使用jupyter爬取晋江文学网
时间: 2023-07-11 16:47:10 浏览: 97
首先,你需要安装以下几个库:requests、beautifulsoup4 和 pandas。在Jupyter Notebook中打开一个新的Python文件,然后按照以下步骤开始爬取晋江文学网上的小说数据:
1. 导入所需的库:
```python
import requests
from bs4 import BeautifulSoup
import pandas as pd
```
2. 确定要爬取的小说的URL:
```python
url = 'https://www.jjwxc.net/onebook.php?novelid=123456'
```
请将"123456"替换为你想要爬取的小说的实际ID号。
3. 使用requests库获取HTML源代码:
```python
response = requests.get(url)
html = response.content
```
4. 使用BeautifulSoup库解析HTML源代码:
```python
soup = BeautifulSoup(html, 'html.parser')
```
5. 找到包含小说章节列表的HTML元素:
```python
chapter_list = soup.find('div', {'class': 'booklast'})
```
6. 找到所有小说章节的链接和标题:
```python
chapter_links = chapter_list.find_all('a')
chapter_titles = [chapter.text for chapter in chapter_links]
chapter_urls = ['https://www.jjwxc.net/' + chapter.get('href') for chapter in chapter_links]
```
7. 遍历所有章节链接,获取每章节的HTML源代码:
```python
chapter_html = []
for chapter_url in chapter_urls:
chapter_response = requests.get(chapter_url)
chapter_html.append(chapter_response.content)
```
8. 使用BeautifulSoup库解析每章节的HTML源代码,并提取章节内容:
```python
chapter_content = []
for chapter in chapter_html:
chapter_soup = BeautifulSoup(chapter, 'html.parser')
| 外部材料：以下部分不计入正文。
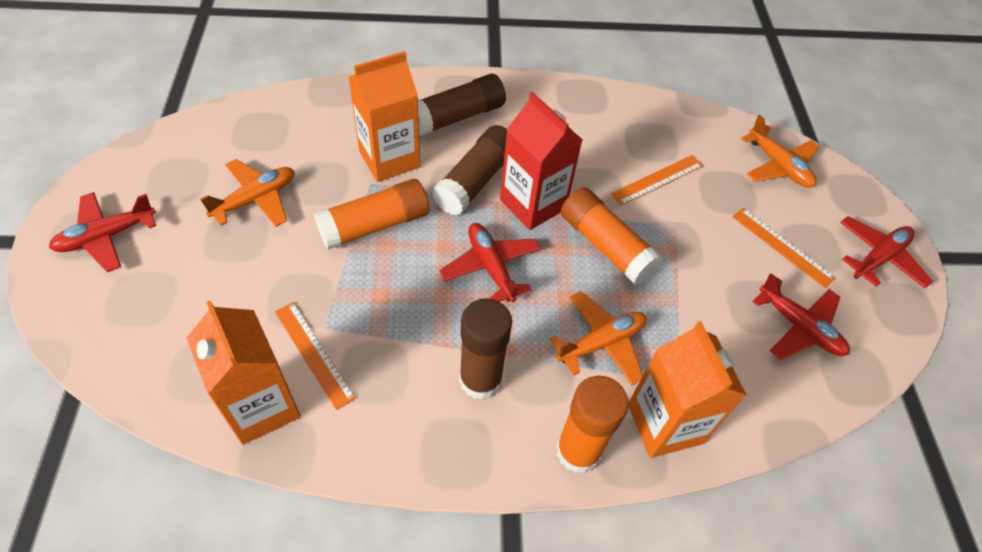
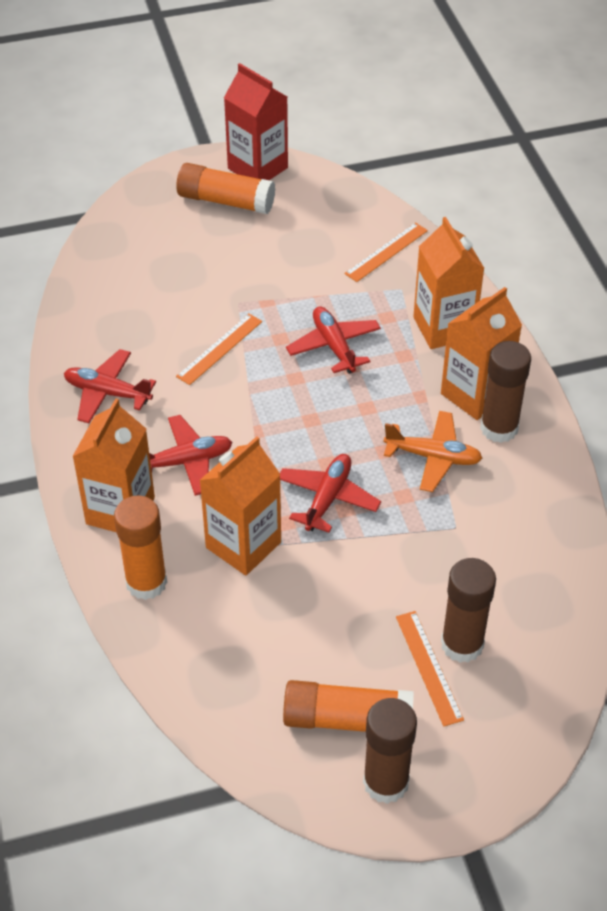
orange carton: 3 -> 4
orange plane: 3 -> 1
chapter_content.append(chapter_soup.find('div', {'class': 'noveltext'}).text)
```
9. 将小说章节的标题和内容存储到一个Pandas DataFrame中:
```python
novel_df = pd.DataFrame({'title': chapter_titles, 'content': chapter_content})
```
现在,你已经成功地爬取了晋江文学网上的小说数据,并将其存储在一个DataFrame中。可以使用Pandas的导出功能将数据导出为CSV或Excel文件,以便进一步分析。